Fine-Tuning Vision-Language Models using LoRA

Using Unsloth for fine-tuning with Weights & Biases integration for experiment tracking

12 min readNov 29, 2024

Co-Author: Sohan M

Introduction

Vision-Language Models (VLMs) are becoming essential in the AI landscape, enabling systems to process and understand both images and text for a variety of tasks. Key applications include image captioning, visual question answering, document understanding, and OCR (reading text from images). These tasks are fundamental for industries that rely on high-quality visual and textual analysis, such as e-commerce, healthcare, and finance. There is now a wide range of powerful open-source multimodal models, especially VLMs that are capable of handling a wide range of tasks. Some of the leading models include:

While these pre-trained multimodal models usually provide a strong base and are effective for general tasks like image captioning and document understanding, as they have already learned patterns from large, diverse datasets, fine-tuning these models on your own dataset can further enhance their performance for more specific applications. Some scenarios where fine-tuning becomes essential include:

Domain Adaptation
Task Specialization
Resource Optimization
Cultural and Regional Context

By adapting the model to better meet the unique needs of your task, fine-tuning can improve both accuracy and efficiency for targeted applications.
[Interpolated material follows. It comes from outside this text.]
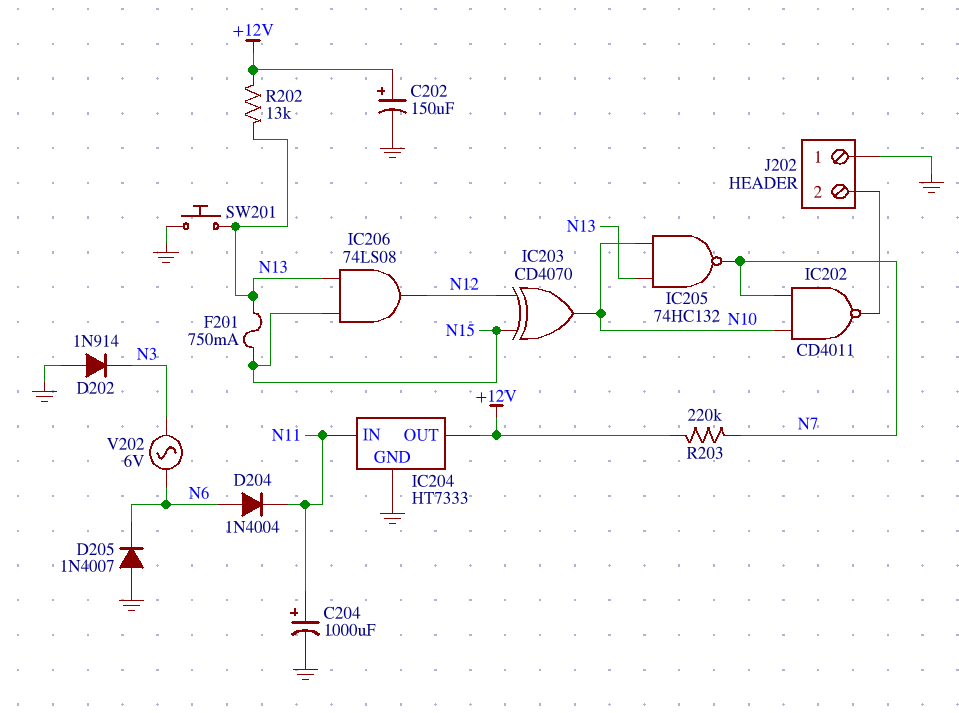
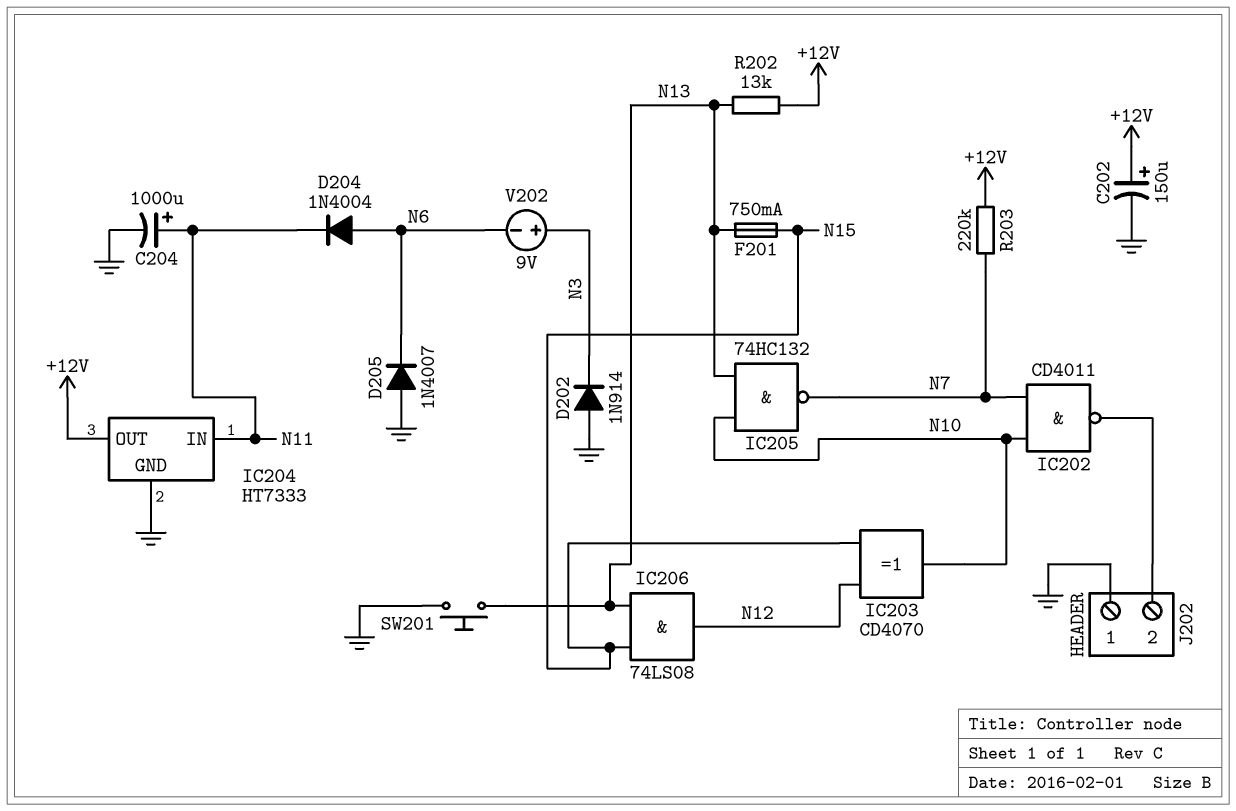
V202: AC 6V (N3, N6) -> 9V (plus N3, minus N6)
In this blog, we’ll explore how to fine-tune Meta AI’s Llama-3.2–11B-Vision model using a combination of powerful tools. We’ll utilize Unsloth for efficient model loading and training, leverage LoRA for optimized parameter updates, and integrate Weights & Biases (WandB) for seamless experiment tracking. After fine-tuning, we can make use of vLLM for model serving and inference, ensuring high-performance deployment.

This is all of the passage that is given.